One of those who attended the protest meeting in the Ulster Hall on Saturday, Sept. 18, was Violet Taylor. Her son Gregory was an RUC officer who fell foul of loyalist anger. In 1997, he was attacked outside a pub in Ballymoney by drunken members of a loyalist band and kicked to death. They were angered by the fact that the RUC was blocking Orange marchers from going through the center of a nearby Nationalist village.

The likes of Paisley and his loyalist supporters want to make an issue out of police reform. But some policemen remember the contribution of Protestant extremists to the crisis in the North — the riots they provoked, which frequently led to death and destruction. It is with supreme cynicism that Paisley and his gang try to identify with law and order since they have been behind so many campaigns of disruption and violence in which police officers were injured, sometimes seriously.

The Ulster Unionist Party is also guilty in the past of supporting campaigns of disruption which have led to violence. In the wake of the signing of the Anglo-Irish Agreement, Ulster Unionists organized massive rallies to encourage Protestants to reject it, and these in turn provoked attacks on the homes of police officers who lived in Protestant areas. Frequently, petrol bombs were hurled through windows and many families of police officers had narrow escapes. There were more than 500 such attacks, and 120 RUC families were forced to flee their homes in a few months.
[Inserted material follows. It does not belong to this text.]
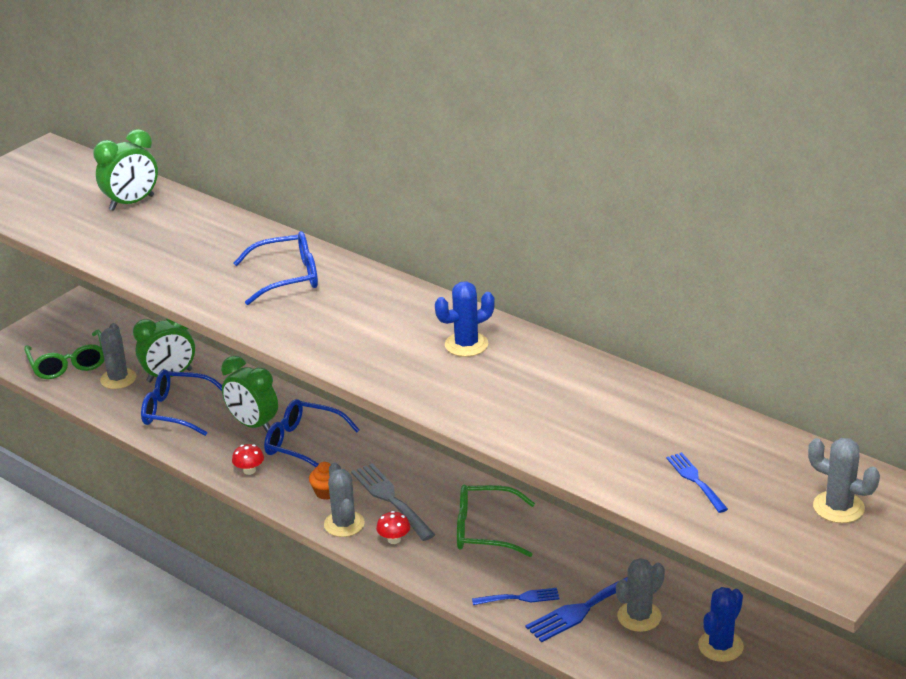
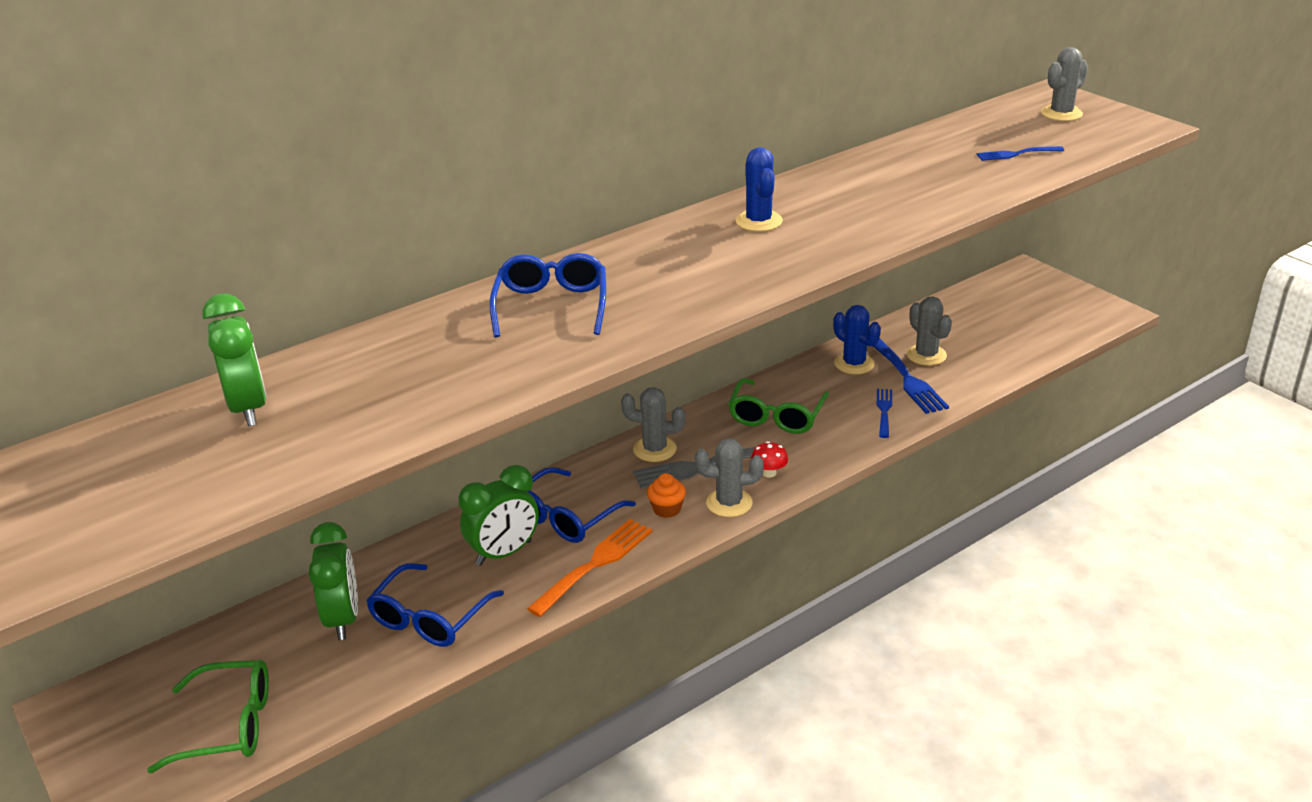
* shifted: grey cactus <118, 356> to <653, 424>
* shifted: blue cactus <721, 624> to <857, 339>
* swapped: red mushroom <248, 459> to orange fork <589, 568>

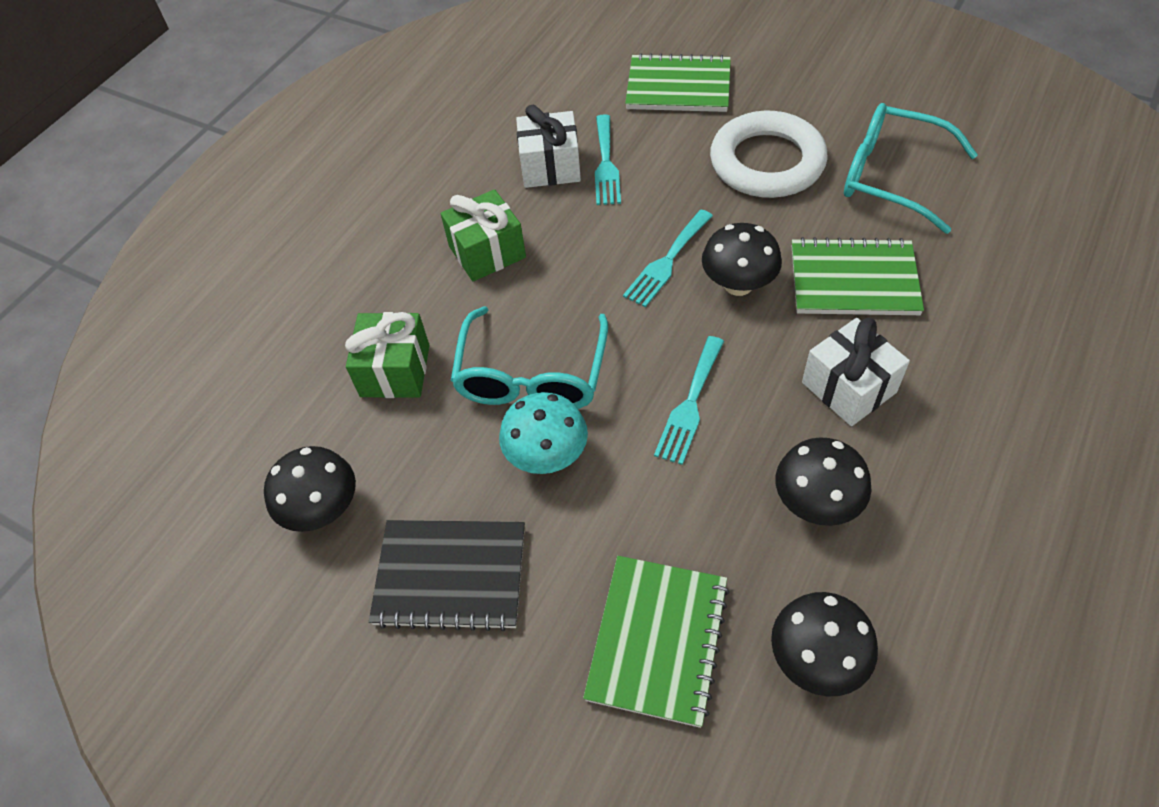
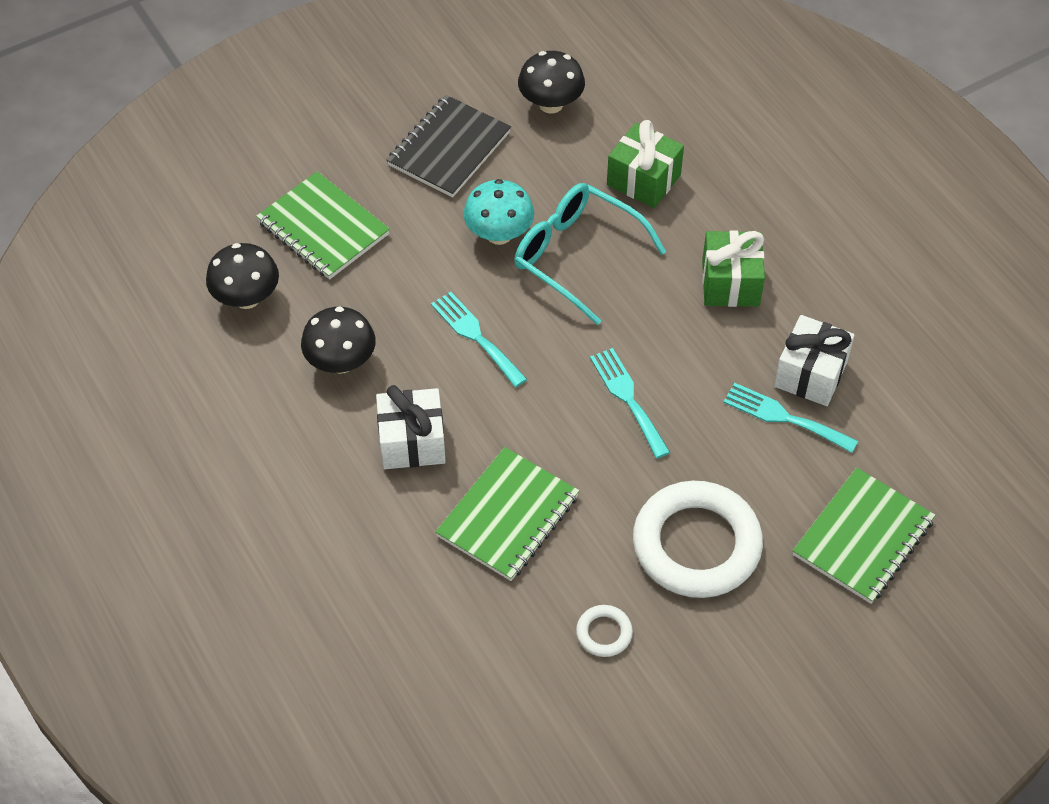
* gone: black mushroom <742, 259>
* swapped: turquoise glasses <911, 168> to white ring <604, 631>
Unionists might try in vain to dissociate themselves from this campaign, but they cannot. They openly appealed to RUC officers to defy orders, staging what was a blatant attempt to subvert the police force. Now, these are often the same people who are masquerading as police supporters in their latest campaign against the Patten Commission report’s recommendations.

The truth is that loyalists, often with the tacit support of the more "respectable" Unionists, have over the years put an extraordinary strain on the manpower and resources of the RUC, which the police felt would have been better deployed against the republican movement’s armed campaign. In a police report published in 1985, the chief constable, Jack Hermon, who was on the platform at the Ulster Hall, roundly condemned "the defiant insistence of some sections of the community on parades and routes regardless of circumstances" and the "insensitive, provocative bands and demonstrations and the tensions they cause." It was pointed out that in a six-week period in 1984, policing the 2,400 demonstrations — the vast majority of them Protestant — cost £2 million pounds (about $3.5 million) and required the equivalent of 39,000 police officers.
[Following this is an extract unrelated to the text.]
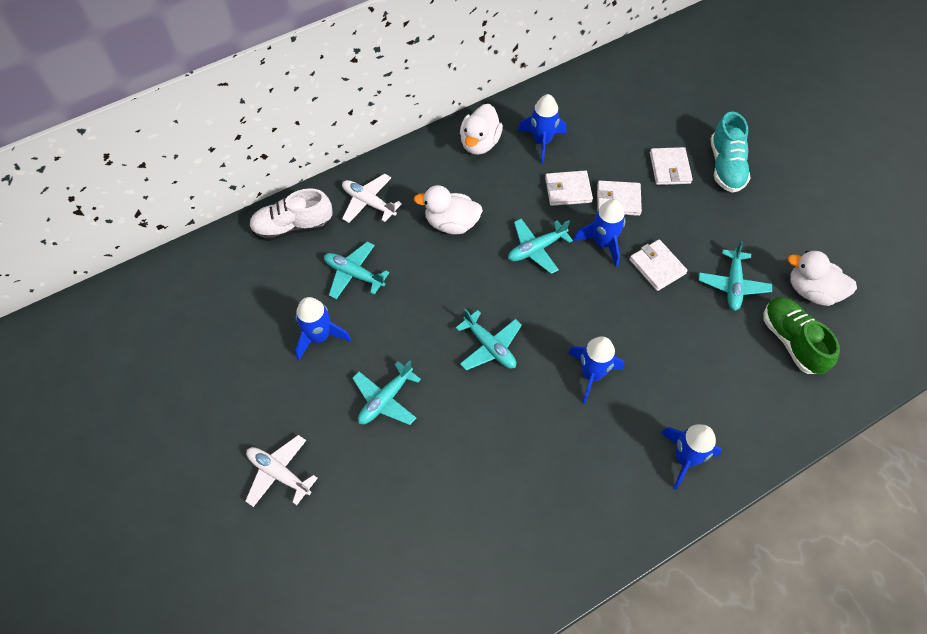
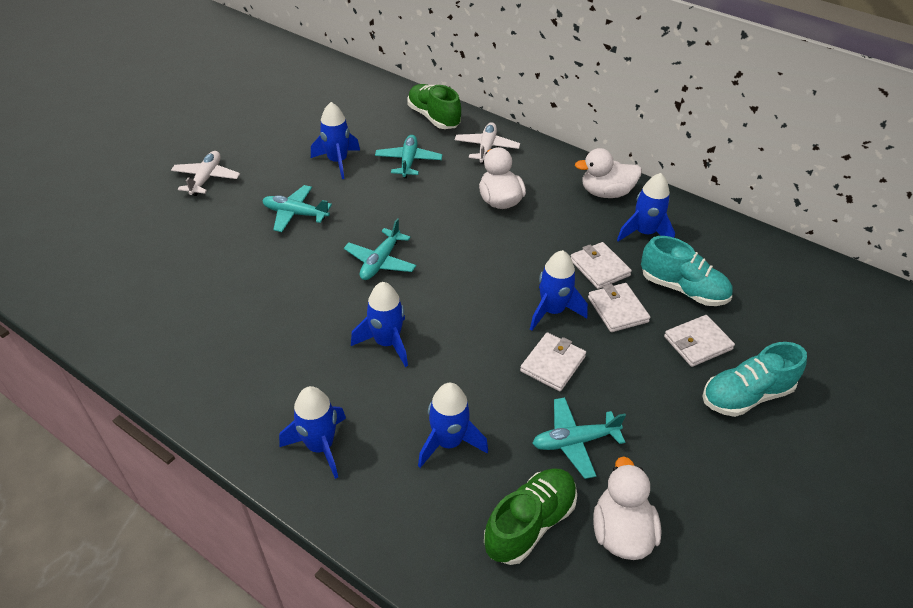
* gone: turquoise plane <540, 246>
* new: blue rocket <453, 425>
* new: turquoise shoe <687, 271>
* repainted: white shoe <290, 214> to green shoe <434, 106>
This is not to mention the massive outbreaks of violence in August 1969, March 1973, May 1974 and May 1977, organized by loyalists and often supported by Unionists, which brought the province to the verge of civil war. Where was the concern for good policing on these occasions?

That is, Unionist and loyalist concern for the RUC is qualified, and has a political tag to it. It is not so much the RUC as a law-and-order body that they care about but as an institution that represents them, just as did the old Stormont. Were they really concerned about law and order then they would distance themselves from the Orangemen who continue to defy the law in Drumcree.

Of course, the violent and disruptive history of Unionism in the North shows that they will do no such thing. So they will go on crying about the fate of the RUC on one hand while condoning breaking the law on the other. It was ever thus.